Drei Wochen vor Beginn der WTO-Verhandlungsrunde in Bali halten die Meinungsverschiedenheiten zwischen den 159 Mitgliedstaaten der Welthandelsorganisation an. WTO-Chef Roberto Azevedo rief am Dienstag dazu auf, die Bemühungen zu verstärken, um eine Einigung zu erzielen.

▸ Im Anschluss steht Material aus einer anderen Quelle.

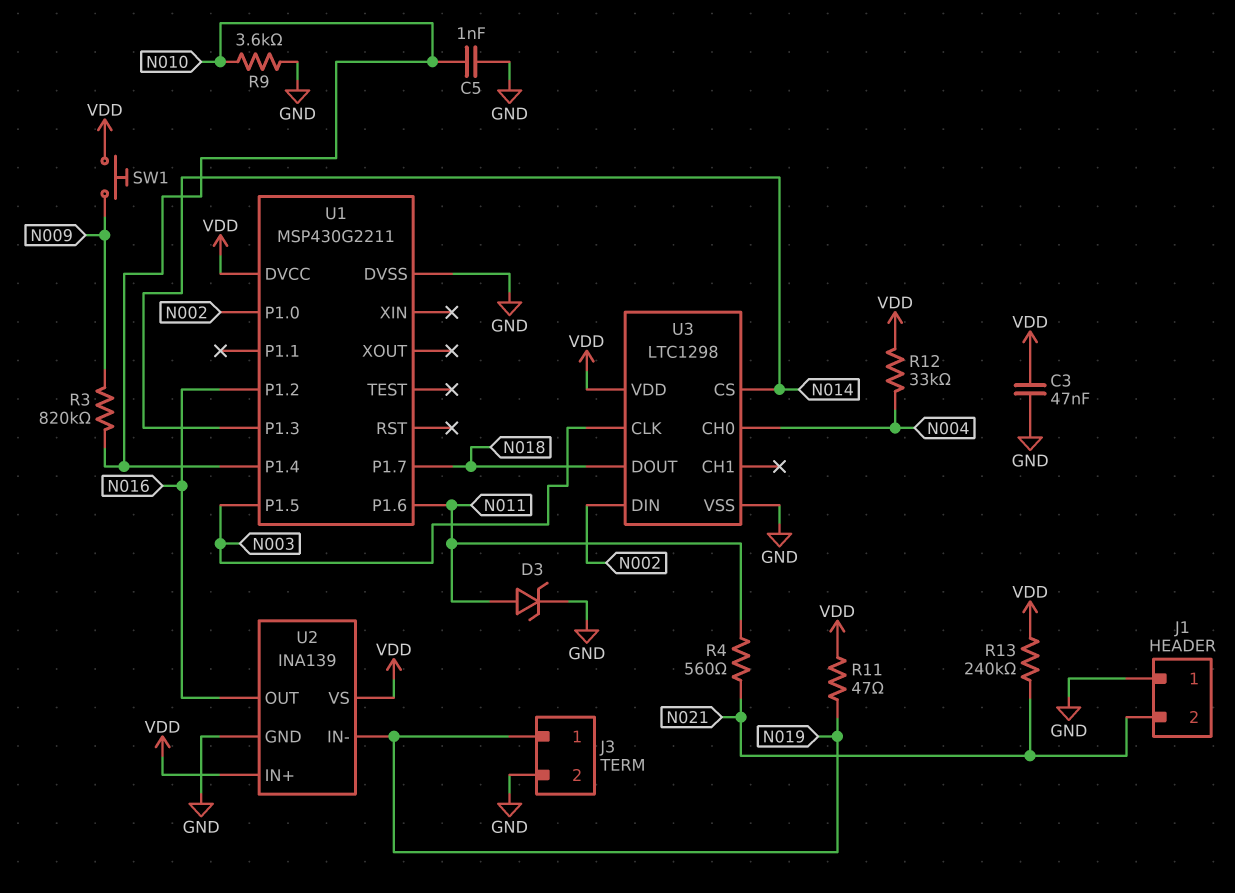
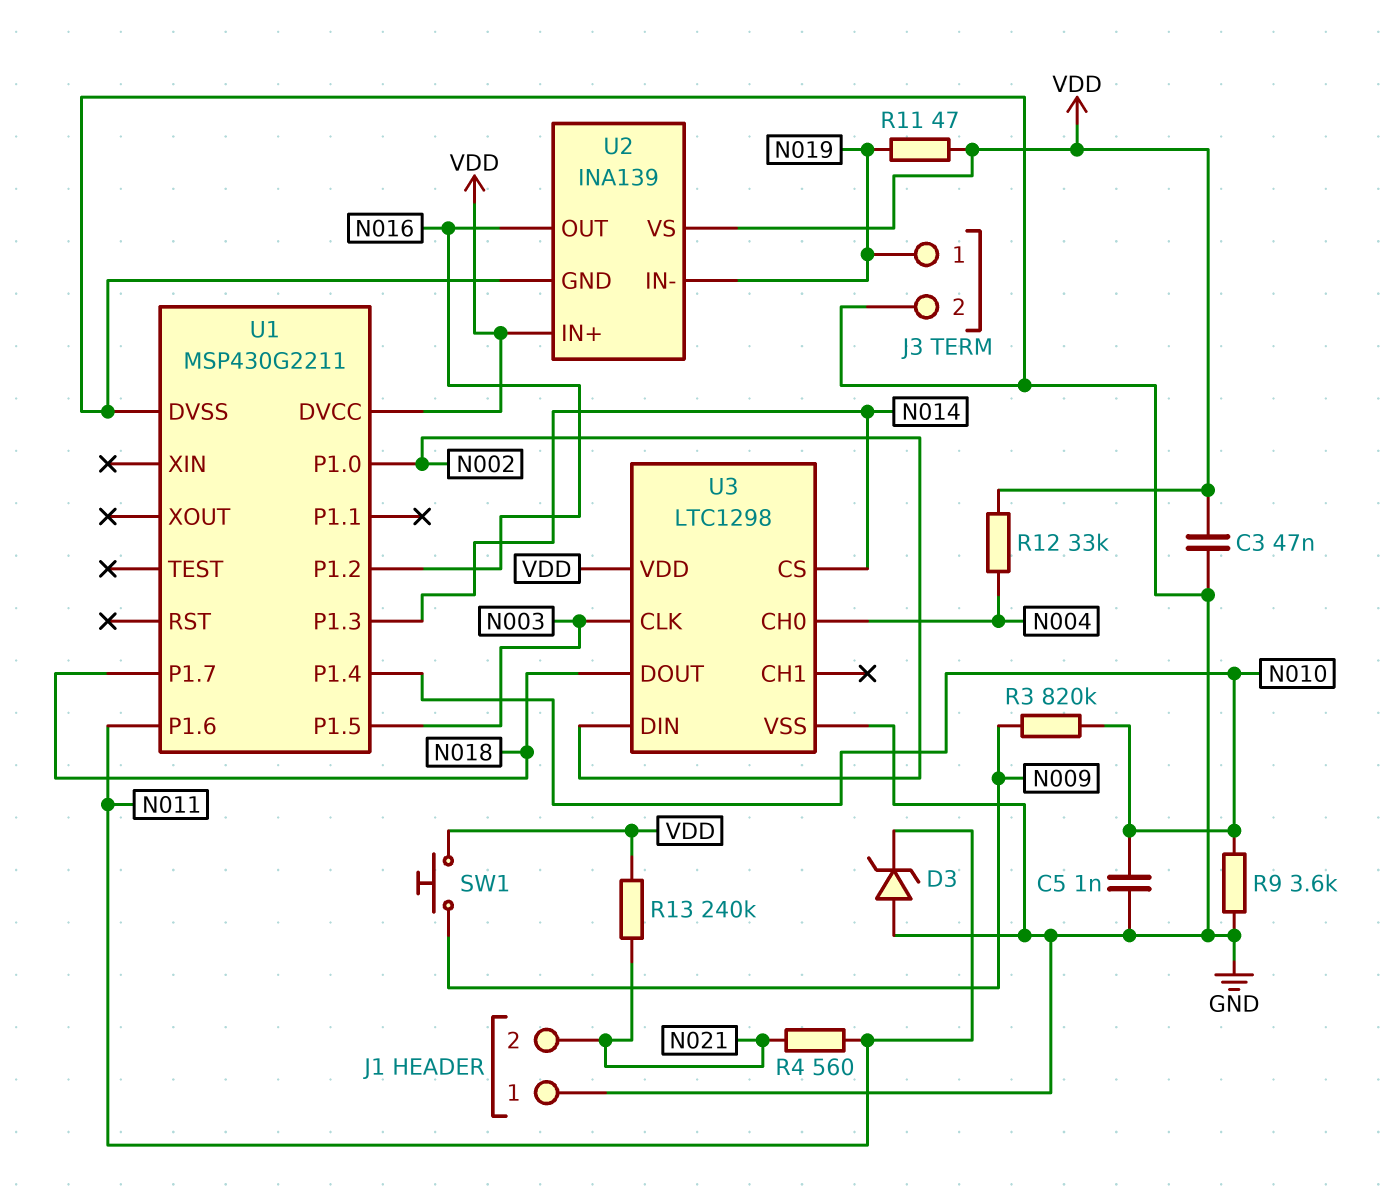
D3: zener (A N011, K GND) -> zener (A GND, K N011)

«Es besteht immer das Risiko, dass die Verhandlungen scheitern. Trotz grosser Eisberge, die noch auf uns warten, kann uns die Überfahrt gelingen», sagte der Direktor der Welthandelsorganisation (WTO) vor einem Ausschuss, welcher die Verhandlungen beaufsichtigt. Azevedo berichtete dem Ausschuss über die Fortschritte der letzten Tage, wies aber gleichzeitig darauf hin, dass über gewisse Themen noch keine Einigkeit herrsche.
Kein Konsens
«Das ist sehr enttäuschend. Zum gegenwärtigen Zeitpunkt besteht kein Konsens. Aber ich habe das Gefühl, dass die Mitglieder weitermachen möchten, und dass wir zu nah an einem Durchbruch sind, um ein Scheitern akzeptieren zu können», sagte Azevedo. «Wir müssen unsere Anstrengungen verdoppeln», fügte der WTO-Chef hinzu.

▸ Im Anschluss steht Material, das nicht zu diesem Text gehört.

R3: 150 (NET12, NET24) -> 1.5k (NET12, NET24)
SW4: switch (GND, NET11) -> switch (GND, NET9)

Er forderte die Mitgliedstaaten dazu auf, einen letzten Versuch zu unternehmen, um ihre Positionen in den nächsten Tagen auf einen gemeinsamen Nenner zu bringen. Die Ministerkonferenz findet zwischen dem 3. und dem 6. Dezember in Bali (Indonesien) statt. Die Verhandlungsführer werden dort drei Themen behandeln: Handelserleichterungen, die Landwirtschaft und sowie wirtschaftliche Entwicklung.
Einigung in Zollfragen
In Sachen Handelserleichterungen konnte am vergangenen Wochenende eine wichtige Hürde überwunden werden: Die Unterhändler einigten sich nach vierwöchigen Verhandlungen auf die grossen Linien eines Abkommens über Zollerleichterungen, wie Azevedo bekannt gab.
Uneinigkeit bestünde hinsichtlich der Aufgaben einer Expertengruppe mit Schlichtungskompetenzen. Das Gremium soll den Auftrag erhalten, zu schlichten, wenn sich Entwicklungsländer nicht in der Lage sehen, die Abkommen über mehr Transparenz bei den Zollformalitäten umzusetzen.
Zankapfel Agrar-Subventionen
Im Landwirtschaftsdossier sei etwa der Vorschlag der sogenannten Entwicklungsländer (G33) betreffend Ernährungssicherheit insgesamt auf Anklang gestossen, so der WTO-Direktor. Diskutiert würden hingegen weiterhin die Voraussetzungen zur Ausrufung der WTO-Schutzklausel.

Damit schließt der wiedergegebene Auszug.